Comme l'a noté le grand Manoel Bomfim, entre autres historiens, les Brésiliens qui ont vaincu et expulsé les Français, les Néerlandais et leurs copains locaux ont trouvé énergie et confiance en eux dans la Reconquista, l'unification du Portugal et la conquête de l'Atlantique. Ils sont les créateurs du pays-continent qu'il nous appartient de récupérer et de reconquérir.

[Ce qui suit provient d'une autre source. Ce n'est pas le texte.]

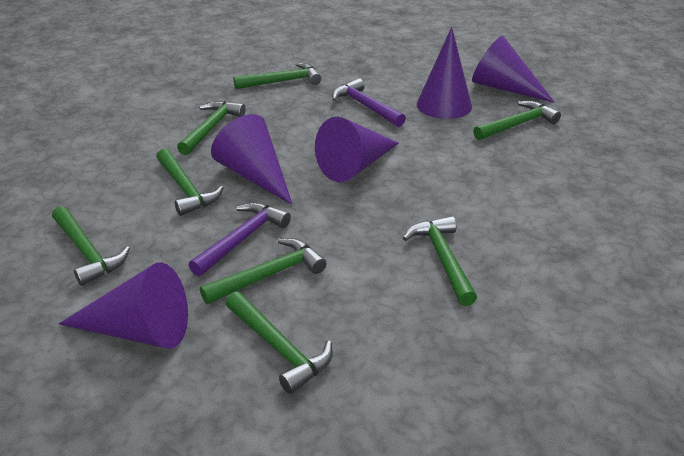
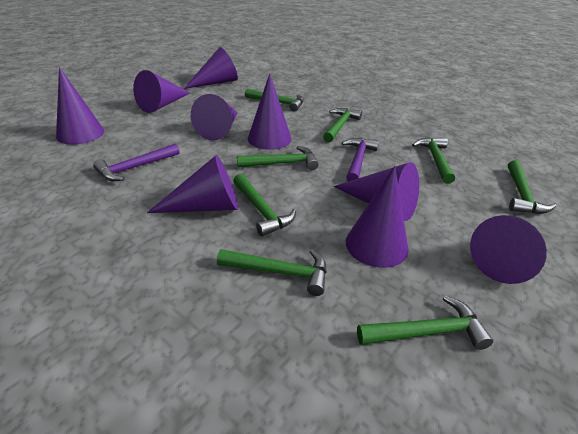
purple cone: 5 -> 9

*Paulo Nogueira Batista Jr. fsalut vice-président de la New Development Bank, créée par les BRICS à Shanghai, et directeur exécutif du FMI pour le Brésil et dix autres pays. Auteur, entre autres livres, de Le Brésil ne rentre dans le jardin de personne : coulisses de la vie d'un économiste brésilien au FMI et dans les BRICS et autres textes sur le nationalisme et notre complexe bâtard (Le Ya).
Version étendue et mise à jour d'un article publié dans la revue carte capitale, le 8 janvier 2021.